Loon Copter drone is equally agile in and out of water

Loon Copter Drone

Amphibious drones have been in the news lately and it isn’t surprising that people are going to have a liking for them. We have seen the Naviator and HexH2o prove that drones can be of good assist underwater for a variety of tasks including rescue and search operations. Oakland University Embedded Systems Research Laboratory is also heading in the right direction with their agile Loon Copter drone which is equally good in, on and out of water. The UAV looks like any other quadcopter but when it lands on water you realize it is much more than just a drone.

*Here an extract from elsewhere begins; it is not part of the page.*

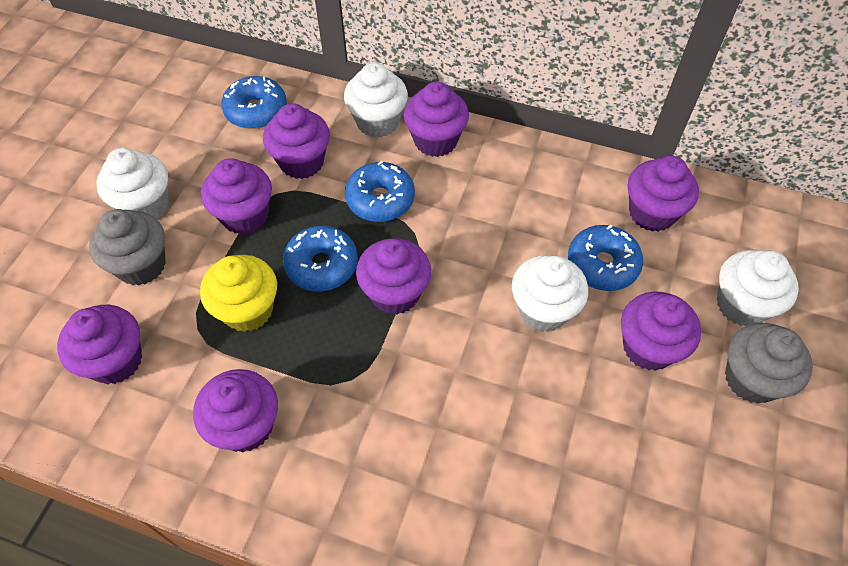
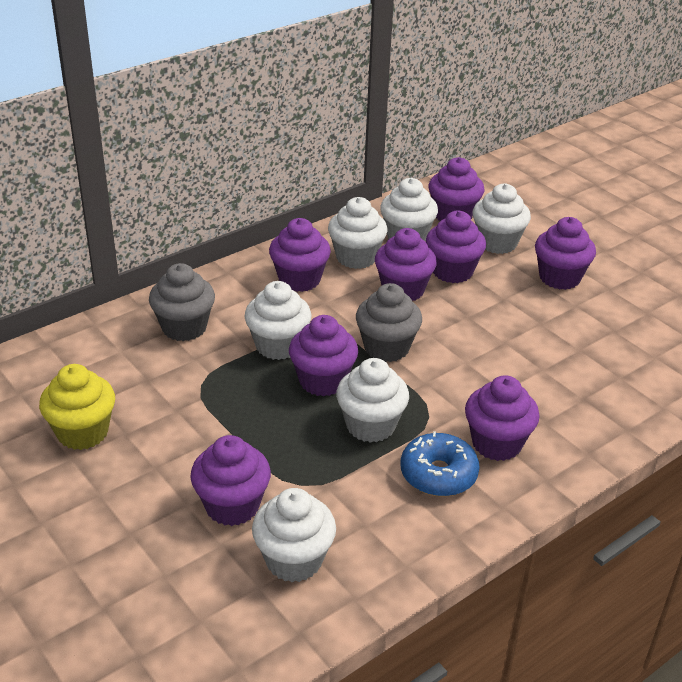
blue donut: 4 -> 1
white cupcake: 4 -> 6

Loon Copter has a buoyancy chamber which keeps it afloat on water surface and when it is time for underwater exploration it dives 90 degrees to its side and uses the rotors for propulsion in any direction. Since, it uses forward thrust from its rotors, the drone is more maneuverable underwater. The project has been in the making for almost three years now and it is being bestowed with improvements every time the makers test it.

The buoyancy chambers provide the agility to float on water like a boat

The current prototype has an underwater range of few meters for now, but the researchers want to increase that in the next prototype. Ultimate motive of building this drone is to assist in search and rescue operations, bridge foundation inspections and marine life studies for the greater good.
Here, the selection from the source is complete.